WHAT YOU ARE ASKED TO DO: Would you please transcribe the records below from the line with "part: (355, 950) -> (448, 1581), moved" through their final line, exactly and with no other lines?
SUPPLIED RECORDS Start Marker
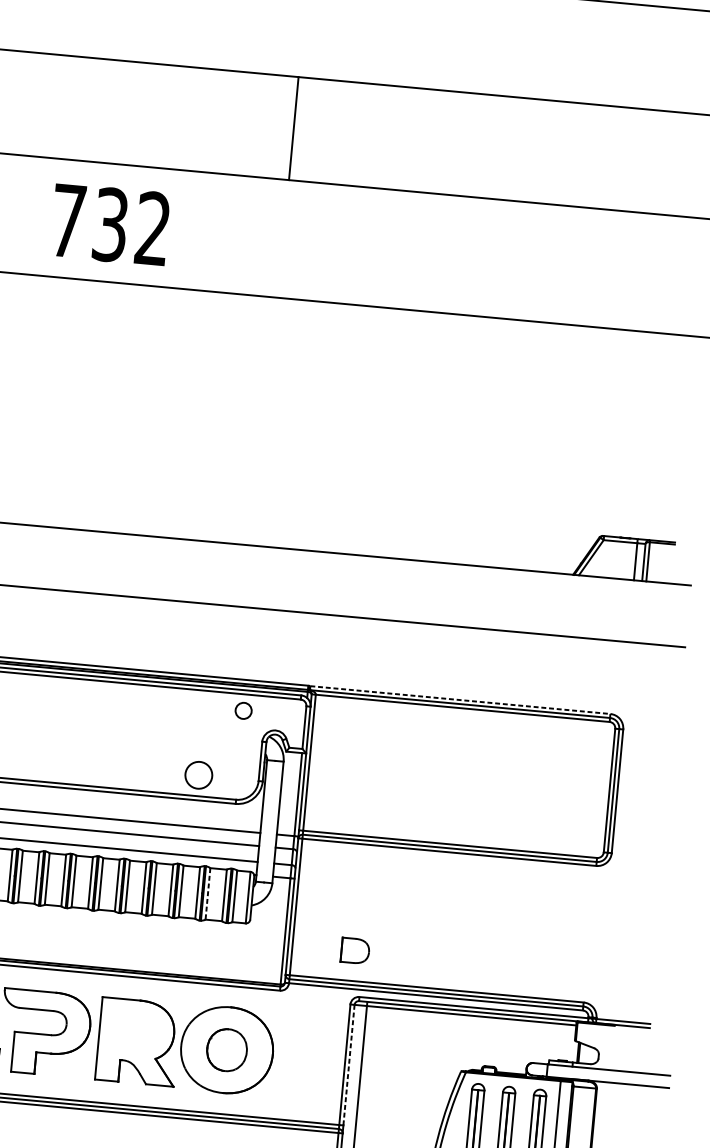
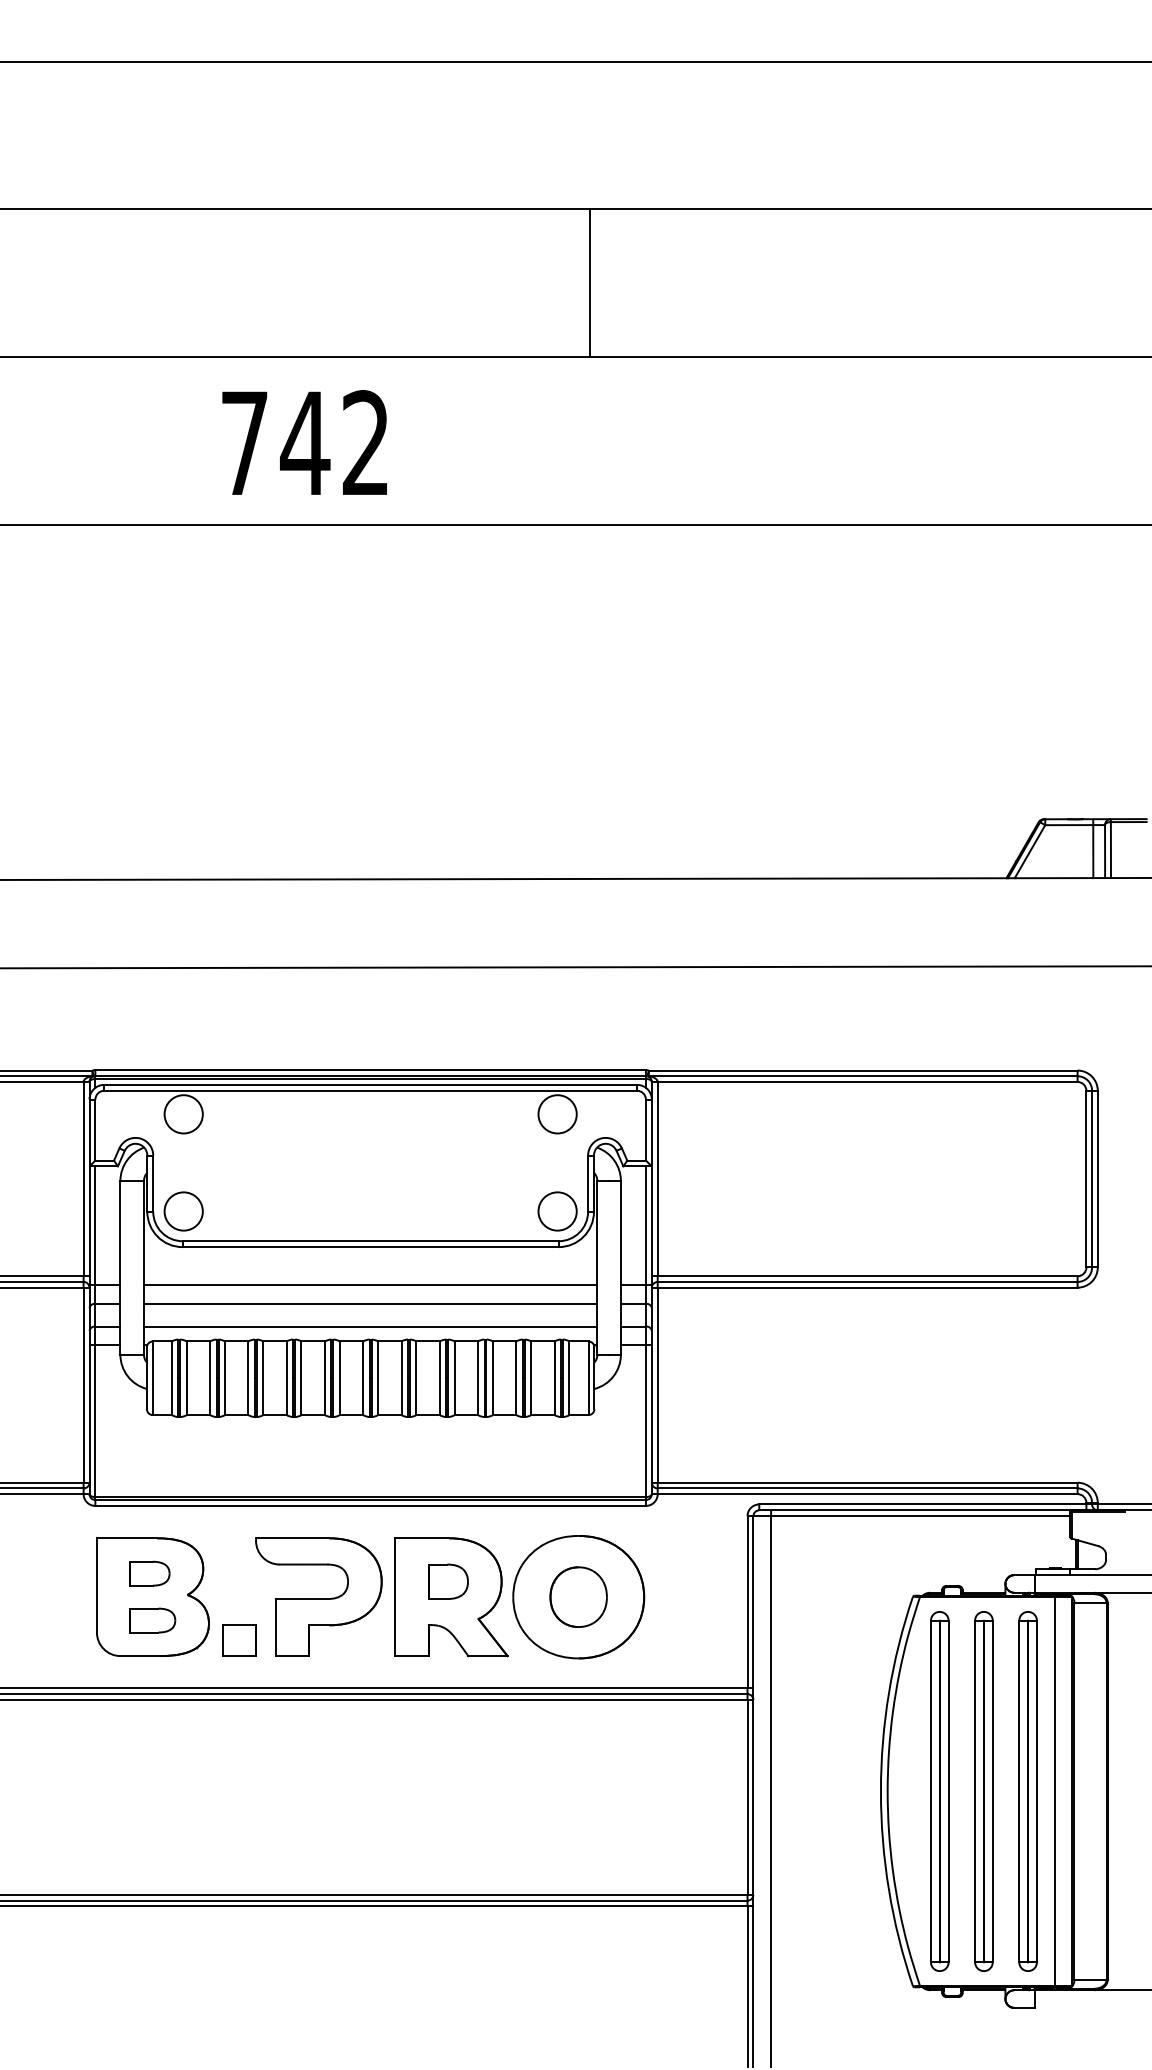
line: (294, 128) -> (590, 282), moved
text: (110, 225) -> (305, 443), 732 -> 742
line: (460, 700) -> (863, 1070), dashed -> solid
circle: (243, 710) -> (557, 1114), size x1.67
circle: (198, 775) -> (557, 1211), moved
line: (208, 894) -> (531, 1378), dashed -> solid
part: (355, 950) -> (448, 1581), moved
line: (349, 1065) -> (753, 1602), dashed -> solid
SUPPLIED RECORDS End Marker
EXPECTED OUTPUT:
part: (355, 950) -> (448, 1581), moved
line: (349, 1065) -> (753, 1602), dashed -> solid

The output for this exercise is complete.